The tendrils of a KM network are virtual, rather than hard-wired; they can reach almost anywhere, given the ability of modern communications (and particularly the internet). This makes the librarian the nerve-center of KM, and more central than ever to sound intelligence and policy analysis.

In turn, this means that à priori librarians need to be brought more into the collection and analytical process, so that they can be sufficiently informed to initiate information search procedures which have the flexibility which modern military operations demand. The librarians, whose reach is extended by KM, are the critical interface between a wide, anarchical world of information collectors and the analysts who must, by the strength of their work, influence decisions.

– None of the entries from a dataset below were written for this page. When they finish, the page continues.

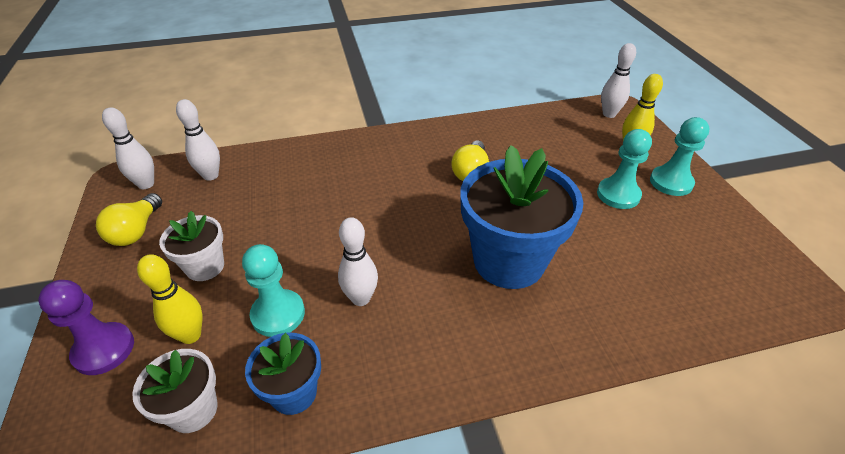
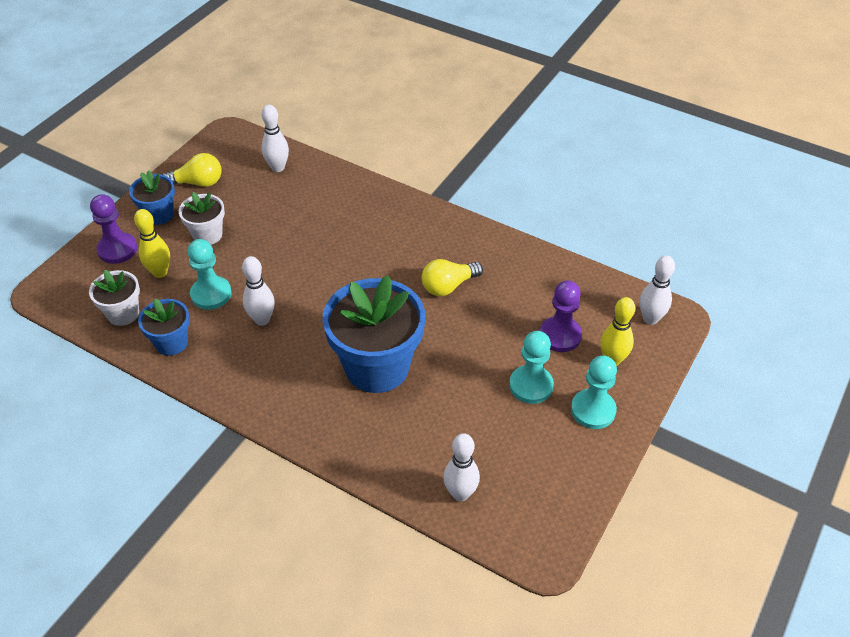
camera: 45 degrees right, 5 degrees up
(121, 284) = (159, 215): none -> blue flower pot
(136, 231) = (198, 183): yellow light bulb -> yellow light bulb turned 150 degrees counterclockwise
(146, 184) = (235, 149): white bowling pin -> white bowling pin (460, 493)
(582, 154) = (560, 335): none -> purple pawn

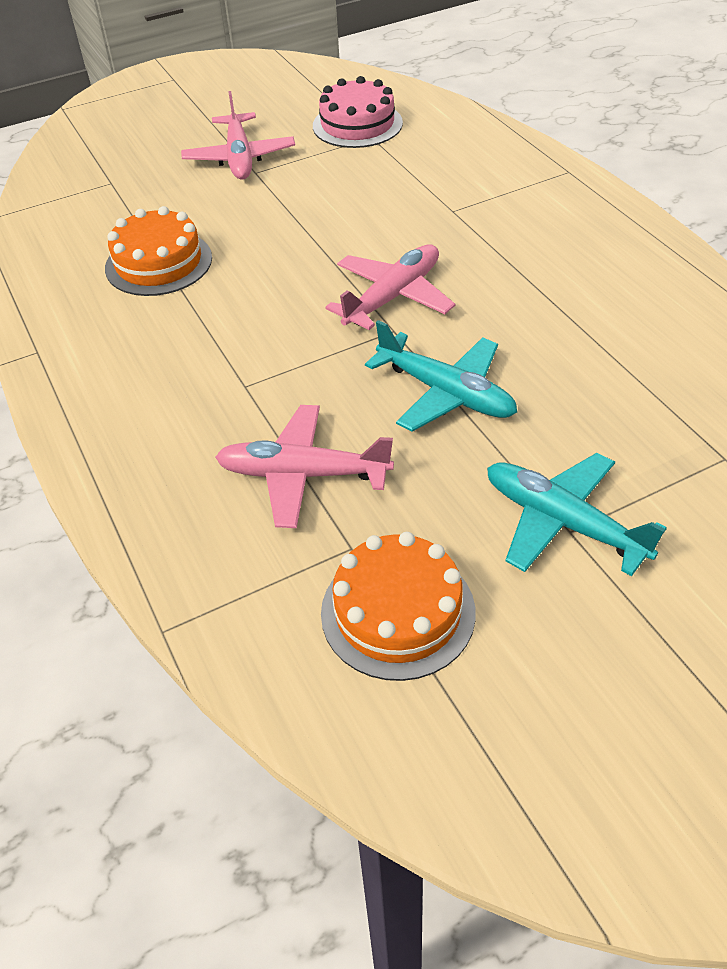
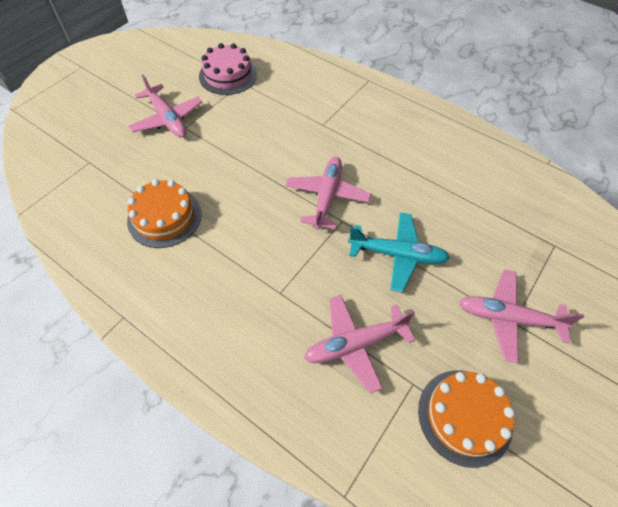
camera: 30 degrees left, 10 degrees up
(563, 522) = (508, 318): turquoise plane -> pink plane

For KM to be effective, librarians, then, need to be able to ask the hard questions of data suppliers; they need to have the authority and budget to make more informed acquisition decisions; and they need to be seen by the analytical community as the stimulus for more comprehensive and meaningful intelligence product. That means, as noted at the beginning of this paper, that there needs to be, within the KM leadership structure, a growing emphasis on strategic situational awareness. Knowledge management leadership must be, by definition, leadership: it must focus on what needs to be achieved, more than on how. The technology is a tool; it is merely an aid to achieving the appropriate information in such proportion that it gradually becomes wisdom.

Footnote:

1. Gregory Copley, President of the International Strategic Studies Association (ISSA), is Editor-in-Chief of Defense & Foreign Affairs Publications, and President and Editor of the Global Information System, a worldwide intelligence collection and processing organization. These institutions are all based in Alexandria, Virginia. Mr Copley is also author of numerous books and several thousand classified and unclassified studies, reports and articles on strategic topics. He is regarded as one of the few authorities on psychological strategy. He is also a founder-director of Australia’s only international strategic policy think-tank, Future Directions International (FDI), based in Perth, Western Australia.